The second moment of human recovery is when you go to the Operator site in the weeks following the mint and connect your wallet. At that point, collectors will receive a secondary NFT that is forever bound to the primary Art Blocks NFT. It is that secondary NFT that reveals the work’s underlying choreographic score.
Of course, the secondary NFT is also an additional form of decentralized storage. We know that Right Click Save cares about NFT security and we do too. This work basically backs up the collector’s score twice and potentially a third time when you consider that the choreography will then be taught to dancers, which is how choreography has been passed down historically. The final recovery of the human takes place during the live performance when the sequences behind the first 100 collected mints are performed in physical space. At that point, you encounter long-form generative art that can’t be right click saved.
AE: What are the implications of this “recovery of the human” from a political, ethical, and non-art perspective? Is there a way one could read the process as not so much a recovery of the human but as an emergence of a posthuman?
AC: Right now, I feel like disembodiment is the norm and our desire to recover the human is really about redirecting movement, capital, and cultural momentum. I believe in the power of performance to transform the current mode of hyper-speculation into a form of utility whereby collectors get to go to a major museum to see something they collected performed in front of them.

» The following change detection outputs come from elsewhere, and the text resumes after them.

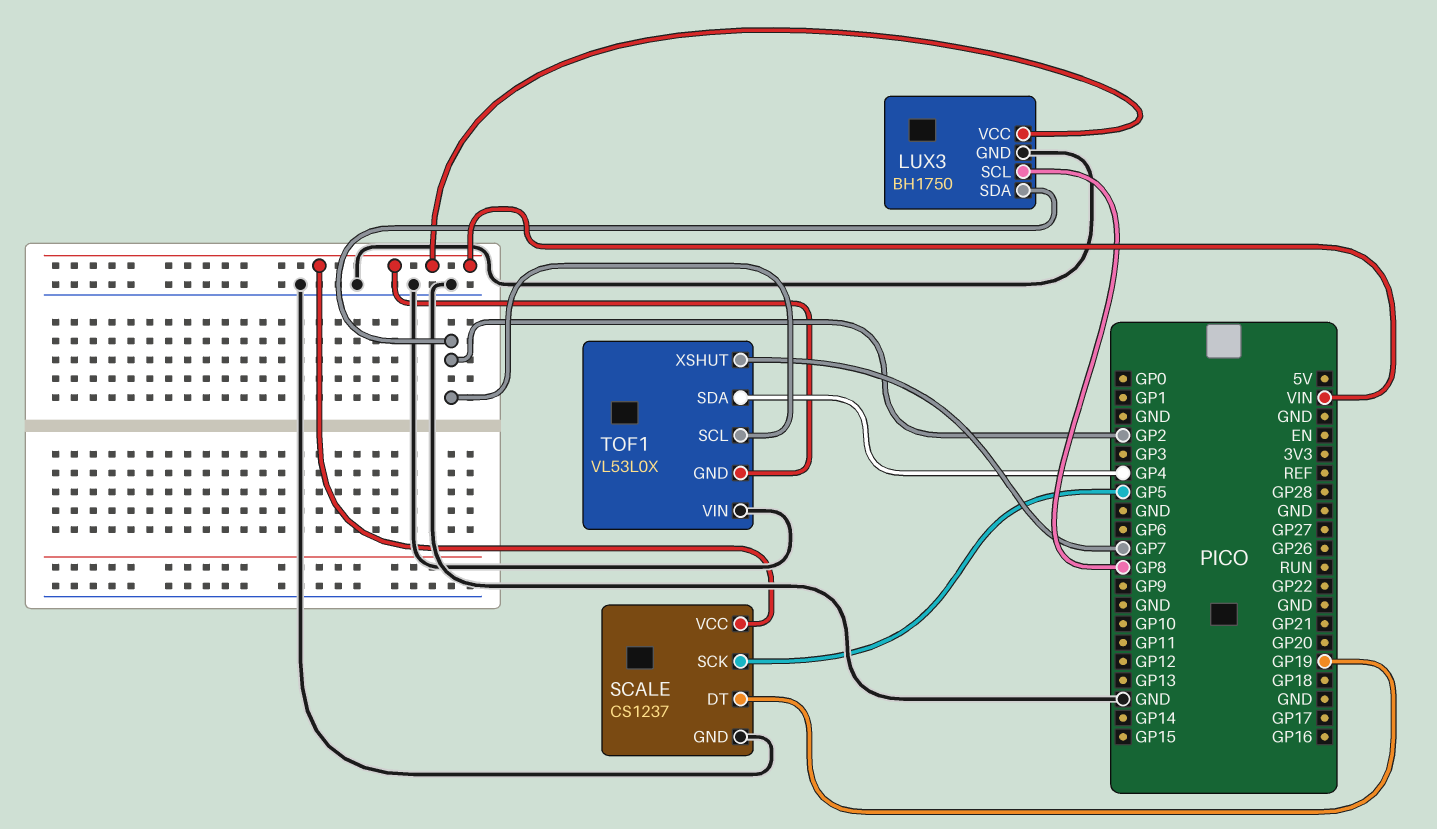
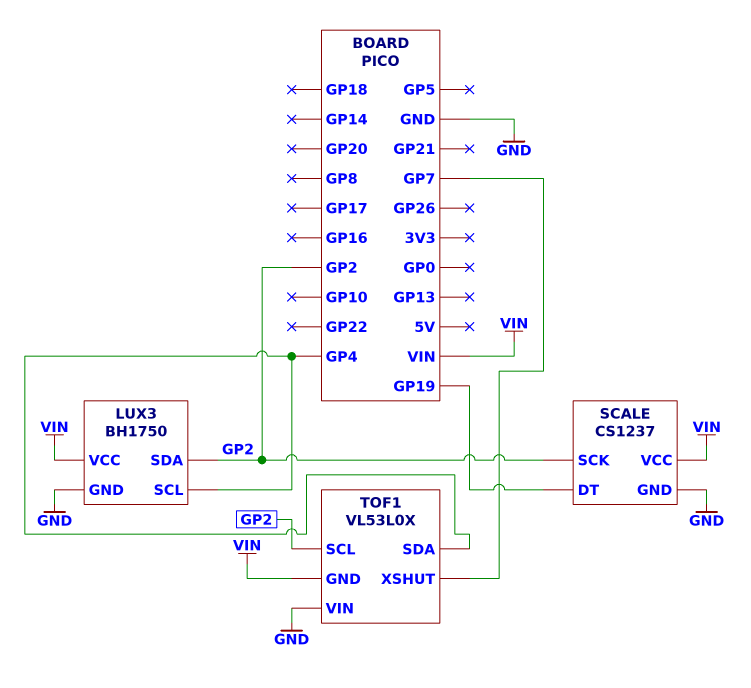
LUX3 pin SCL: GP8 -> GP4
SCALE pin SCK: GP5 -> GP2

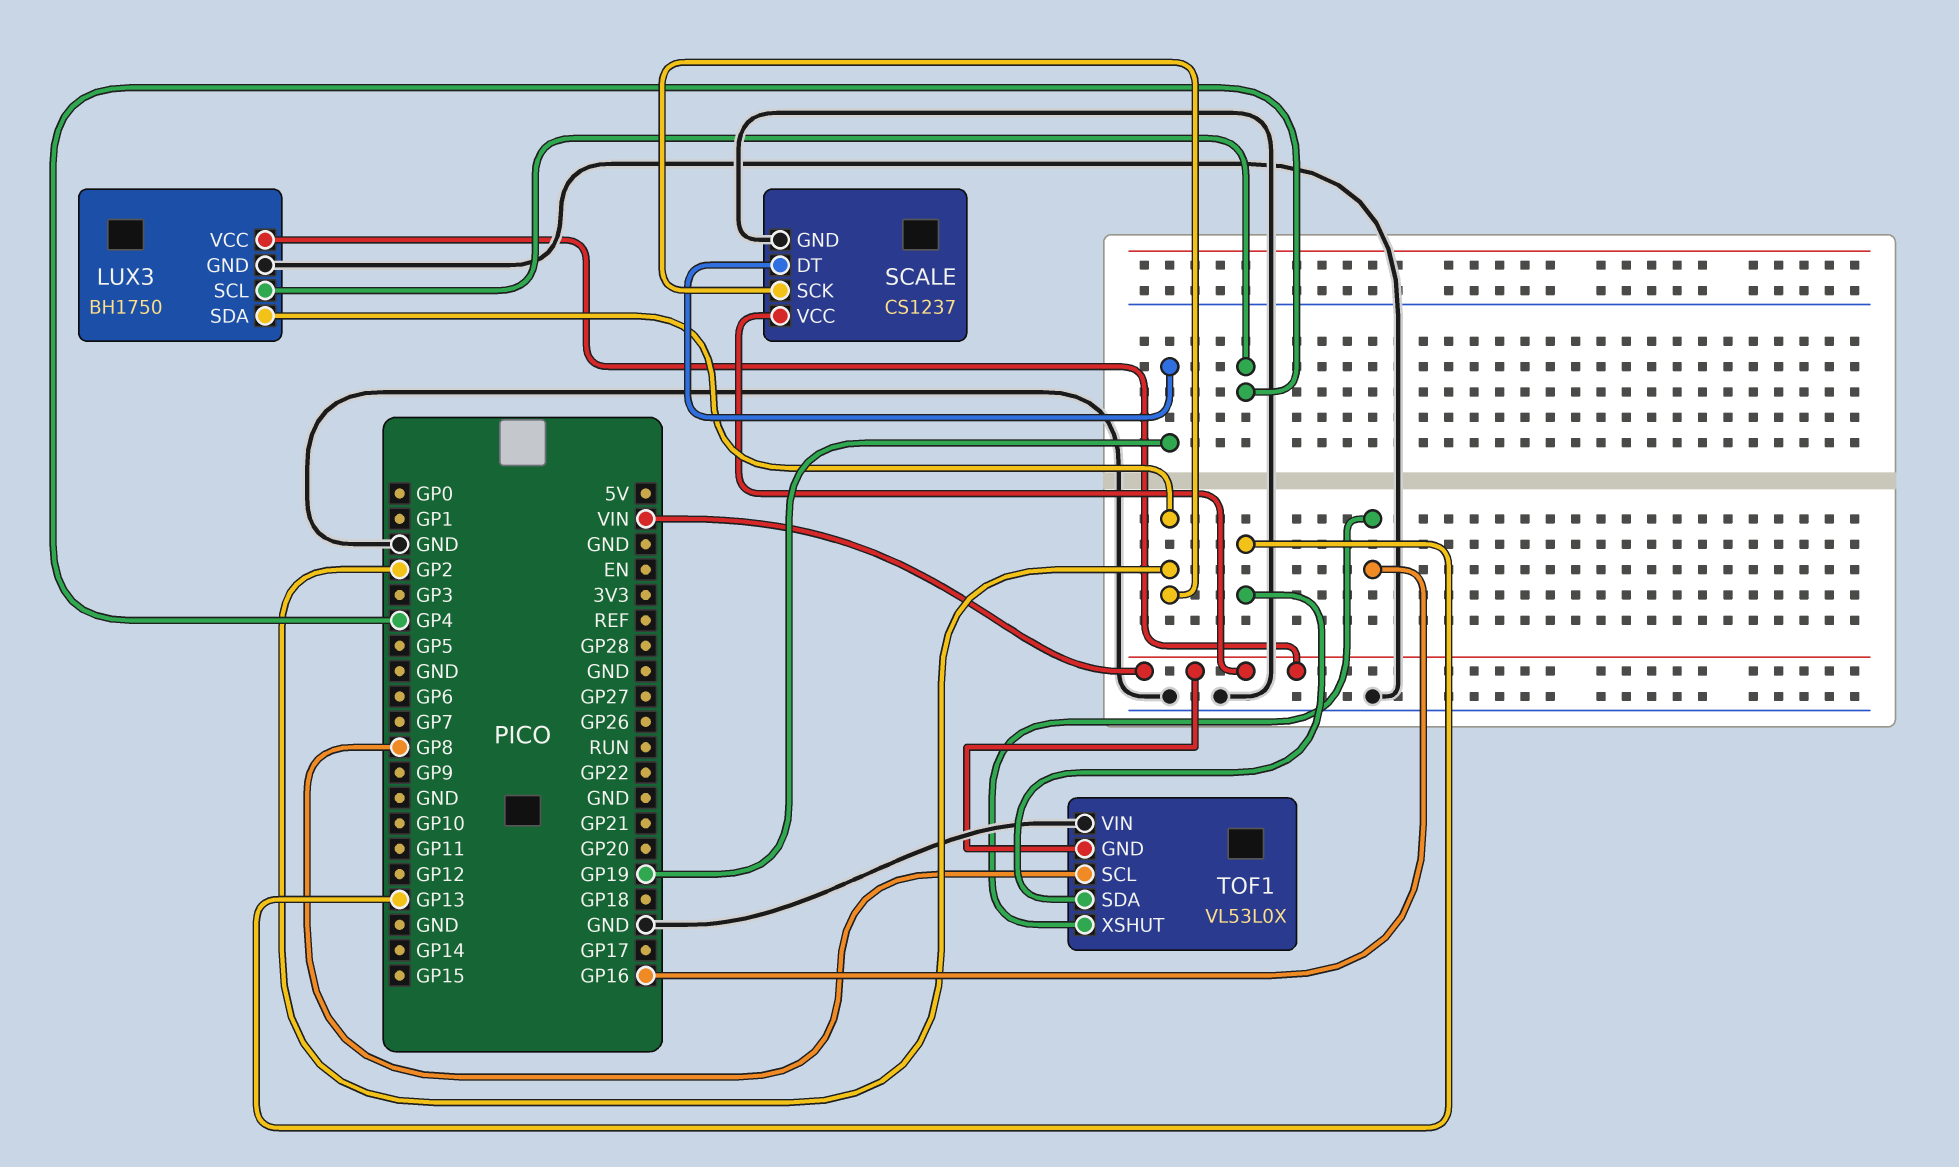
TOF1 pin SCL: GP2 -> GP8
TOF1 pin SDA: GP4 -> GP13
TOF1 pin XSHUT: GP7 -> GP16

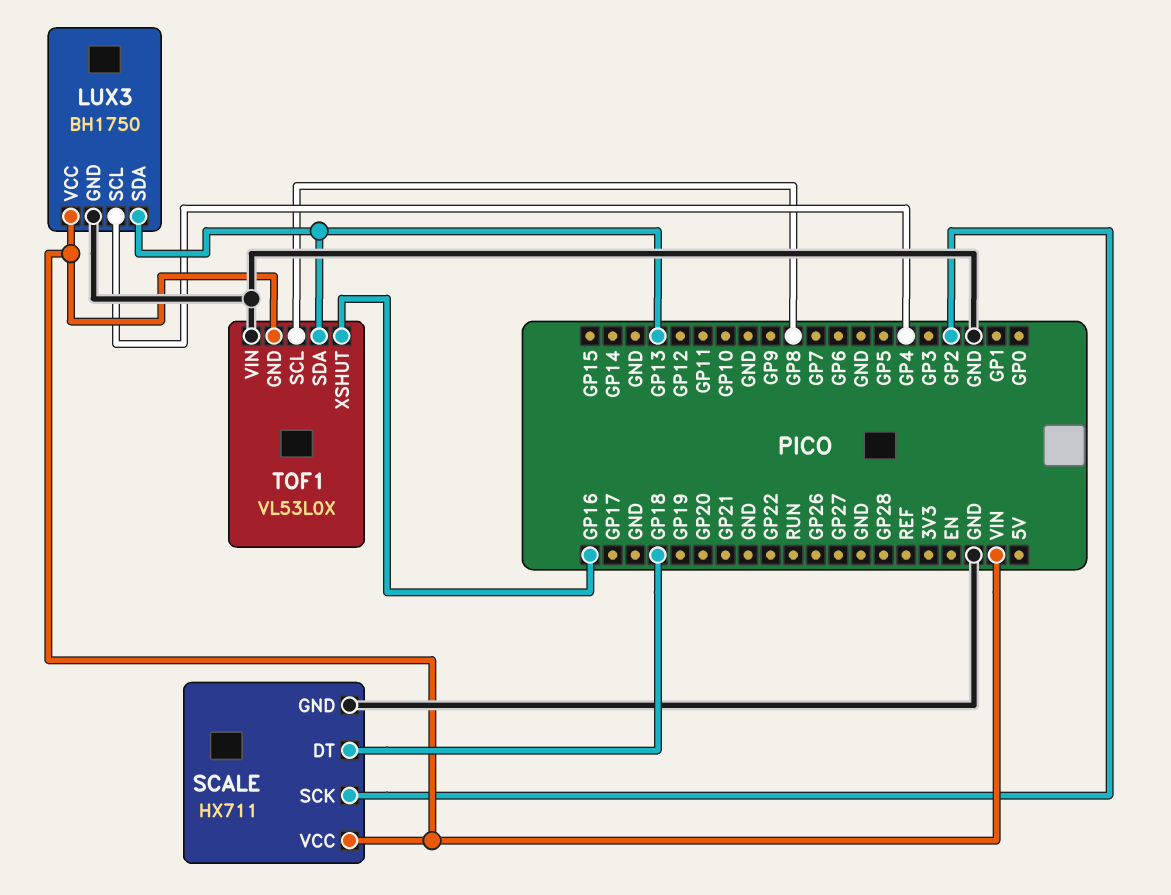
LUX3 pin SDA: GP2 -> GP13
SCALE: CS1237 -> HX711
SCALE pin DT: GP19 -> GP18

The transition from a natively digital experience to a person-to-person exchange is a victory. There’s no other way that I can see most of these collectors ending up in that position. Our work is a way to facilitate that connection — it’s a slow recovery of the human and a way to remind people of the power of human exchange through performance.
DT: While on-chain generative choreography might be considered novel, ultimately we want Human Unreadable to reinforce the role of women as central to the history of digital art, while moving away from modernism towards embodiment, chaos, and sensuality.
Ania Catherine and Dejha Ti are an award-winning experiential artist duo who founded their collaborative art practice, Operator, in 2016. Regarded as “the two critical contemporary voices on digital art’s international stages” (CLOT Magazine) and “LGBT power couple” (Flaunt), their shared expertise collides in large-scale conceptual works recognizable for their nuanced integration of technology. Ti’s background as an immersive artist and human-computer Interaction technologist, and Catherine’s as a choreographer and performance artist make for a uniquely medium agnostic output, bringing together environments, technology, and the body. Their exploration into privacy and extractive technologies began with their seminal installation, On View (2019), commissioned by the SCAD Museum of Art. In Fall 2021 the duo began a translation of themes from their Lumen Prize-winning work, I’d rather be in a dark silence than (2020), into the Privacy Collection, a durational release of works exploring the tension between privacy and transparency in blockchain technology.
Operator has been awarded The Lumen Prize (Immersive Environments), ADC Awards (Gold Cube), S+T+ARTS Prize (Honorary Mention), and MediaFutures (a European Commission funded program). Their work has been presented at SCAD Museum of Art, Bloomberg ART+TECHNOLOGY, Christie’s Art+Tech Summit, BBC Click, MIT Open Documentary Lab, Ars Electronica, Art Basel, CADAF, MoCDA, University of Applied Arts Vienna, Francisco Carolinum, and ZKM. Originally from Los Angeles, the artists are currently based in Berlin.
Alex Estorick is Editor-in-Chief at Right Click Save.